またしても。日本のお政府様は相も変わらず人権後退の道をばく進したがっていることを示す重要な法案をメモしておきます。
◆中日新聞・社説(2011/10/14)
「知る権利」を侵すな 秘密保全法制
http://www.chunichi.co.jp/article/column/editorial/CK2011101402000014.html
政府が進める秘密保全法制は、外交などの秘密をさらに厳重な国家管理下に置くものだ。国民の「知る権利」を侵しかねない法律制定に強い懸念を持つ。
秘密保全法制が射程に入れているのは(1)国の安全(2)外交(3)公共の安全および秩序の維持-の三分野である。
行政機関が所有する秘密情報の中でも、重要なものを新たに「特別秘密」と規定して、保全措置の対象とする。故意に漏えいした場合は、懲役五年以下か、十年以下の厳罰を科すという。
あいまいな特別秘密
国家公務員ばかりでなく、事業委託を受けた独立行政法人や民間事業者までも適用対象となる内容だ。政府は次期通常国会に提案する方針である。

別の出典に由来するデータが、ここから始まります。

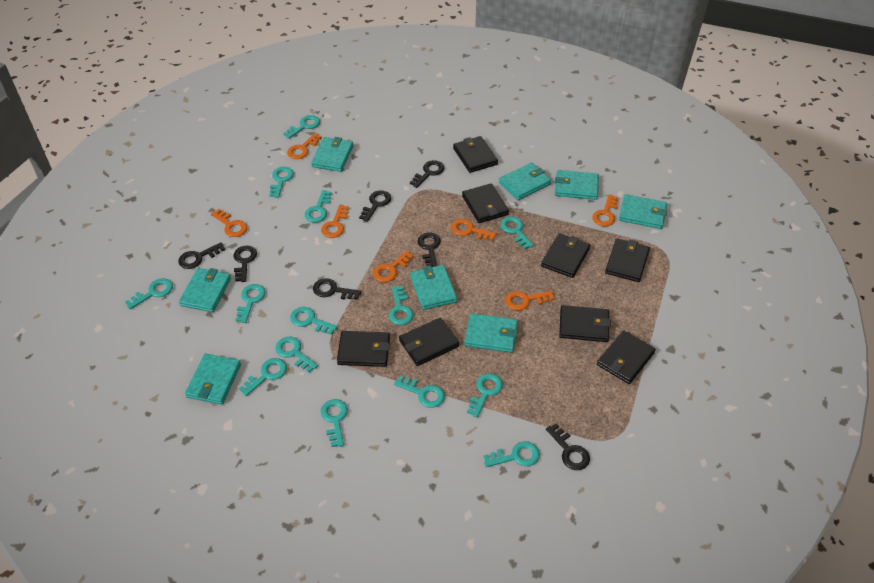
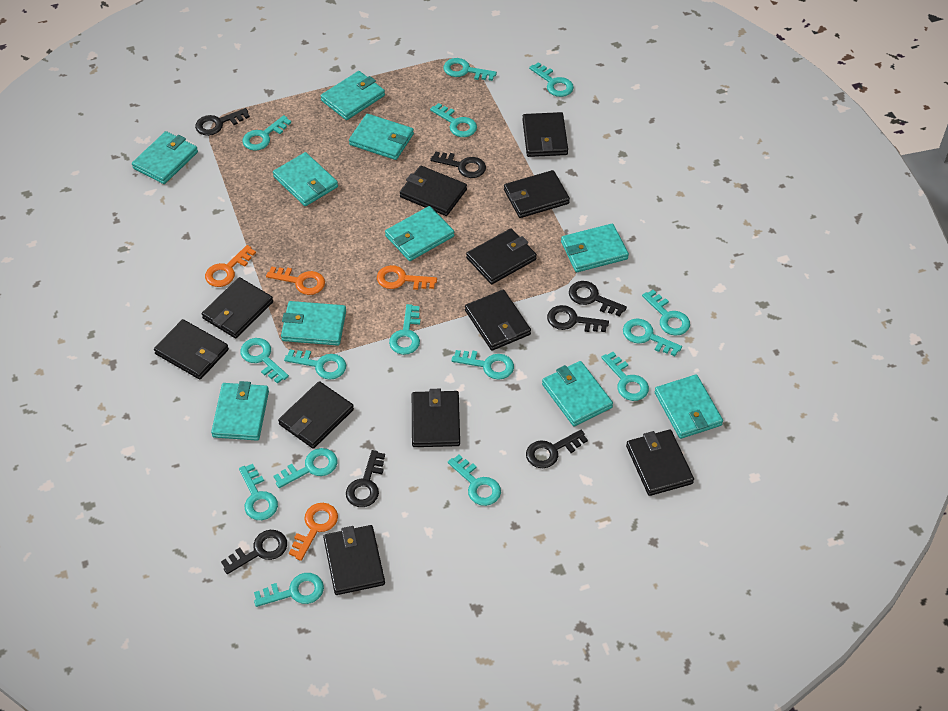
black wallet: 8 -> 11
orange key: 7 -> 4
turquoise key: 14 -> 15
turquoise wallet: 8 -> 10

まず問題なのは、特別秘密とは何か判然としていないことである。政府の有識者会議の報告書では「事項を別表などで具体的に列挙する」としている。
ただし、秘密の指定はそれぞれの行政機関が権限を握る。これでは行政の恣意(しい)が働く恐れがある。政府・行政にとって、不都合な情報は意図的に特別秘密と指定することができよう。
報告書では特別秘密について、形式的な秘密ではなく、保護するに値する実質的な秘密であることを要件としている。しかし、「実質秘」だと判断するのも、行政機関に任されているから、結果的に不都合な情報は覆い隠される。

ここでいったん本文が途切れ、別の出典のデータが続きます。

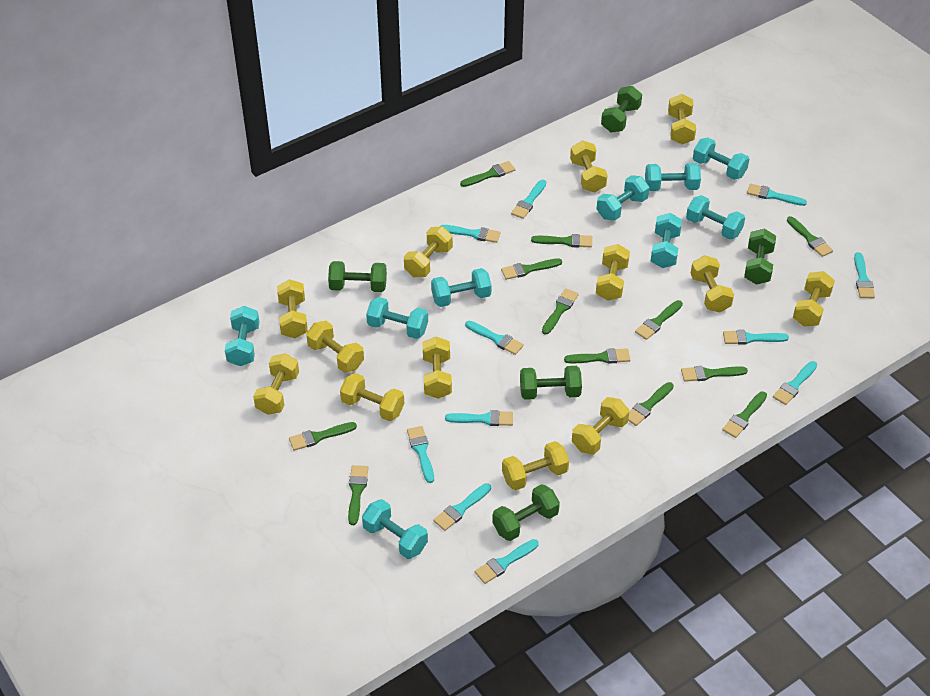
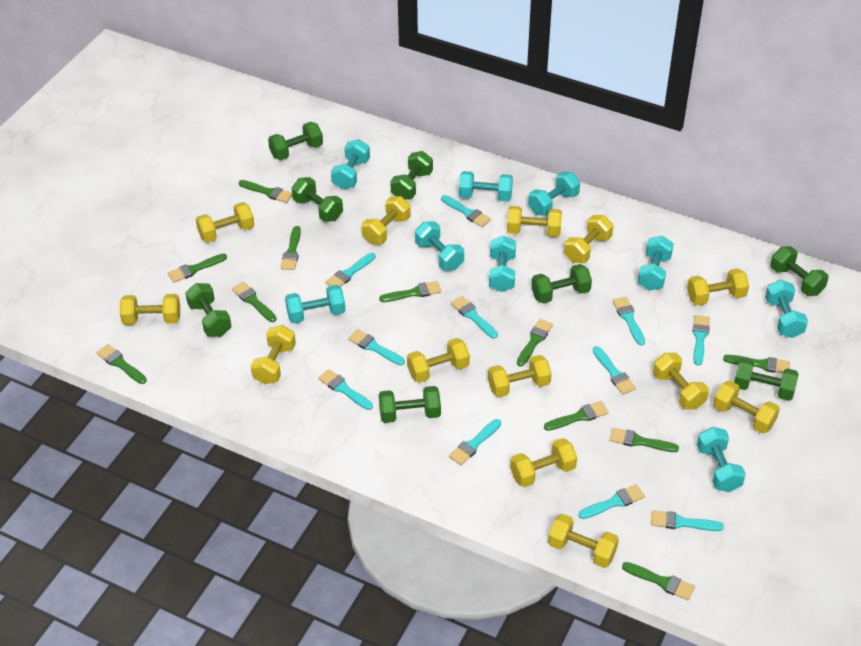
green brush: 12 -> 11
green dumbbell: 5 -> 8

そもそも、この法制は昨年、尖閣諸島沖で起きた中国漁船と海上保安庁の巡視船の衝突事件をきっかけに着手された。海上保安官が衝突ビデオの映像をインターネット上で流したことが、政府の逆鱗(げきりん)に触れたのだ。
国家公務員法の守秘義務違反に当たるとこぶしを振り上げてみたものの、検察側は刑事責任を問うのは困難だとして起訴猶予処分の判断をした。
情報公開の改良こそ
このため、当時の仙谷由人官房長官が「抑止力が十分でない」と発言し、有識者会議を立ち上げたのが経緯である。つまり、政府にとって尖閣ビデオ問題は、外交上の不都合な情報を隠したかったからに他ならない。

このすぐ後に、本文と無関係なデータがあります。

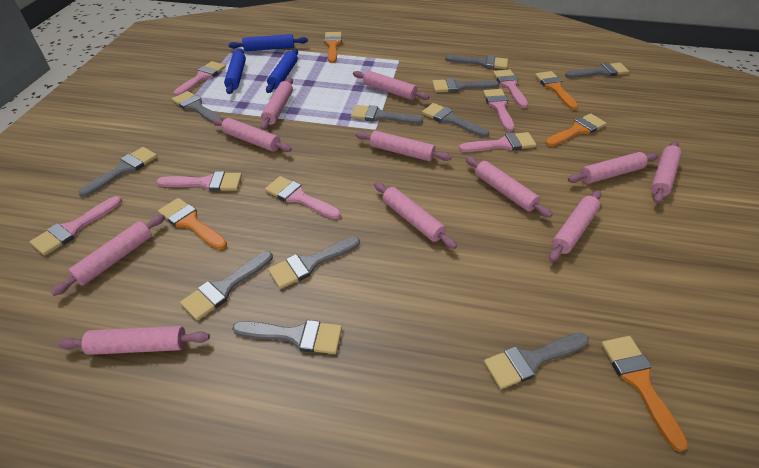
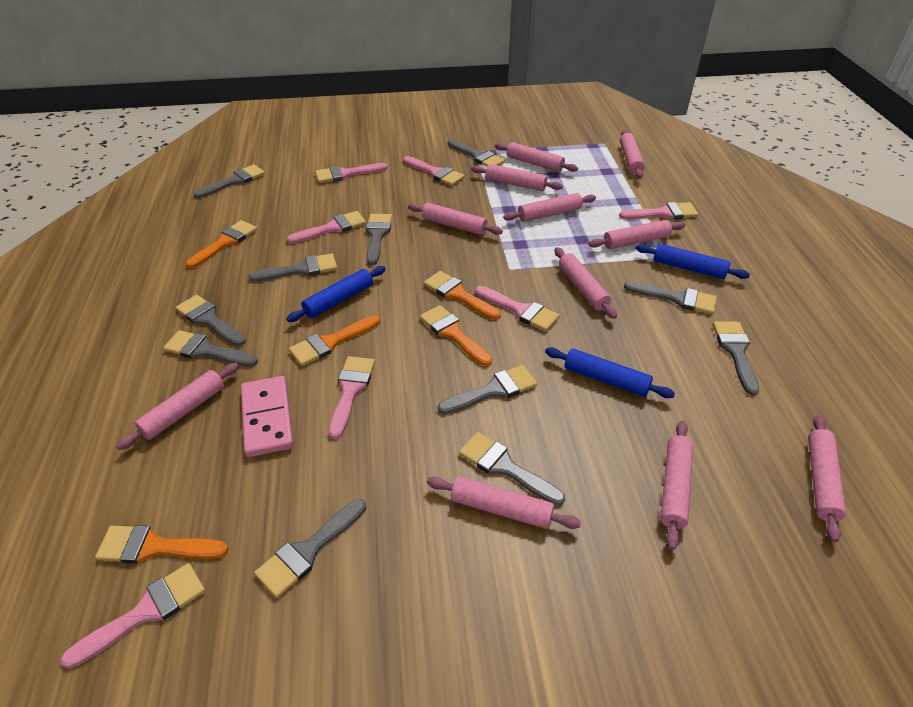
pink domino: 0 -> 1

衝突映像を多くの国民はネットやテレビで目の当たりにした。こうした情報をも特別秘密として、政府が秘匿し続ける可能性があるのだ。まさに情報統制そのものではないか。
むろん公務員は萎縮するに違いない。守秘義務違反なら一年以下の懲役などの定めがあるが、これが大幅に厳格化・厳罰化されるからだ。
取材の自由への脅威にも十分になりうる。「正当な取材活動は処罰対象とならない」としているものの、公務員への「そそのかし」は処罰対象と判断される恐れがあるからだ。取材活動は国民の利益にかなう情報について、知恵や努力を働かせ、相手を説得して獲得するものだ。説得行為をそそのかしとみなすのだろうか。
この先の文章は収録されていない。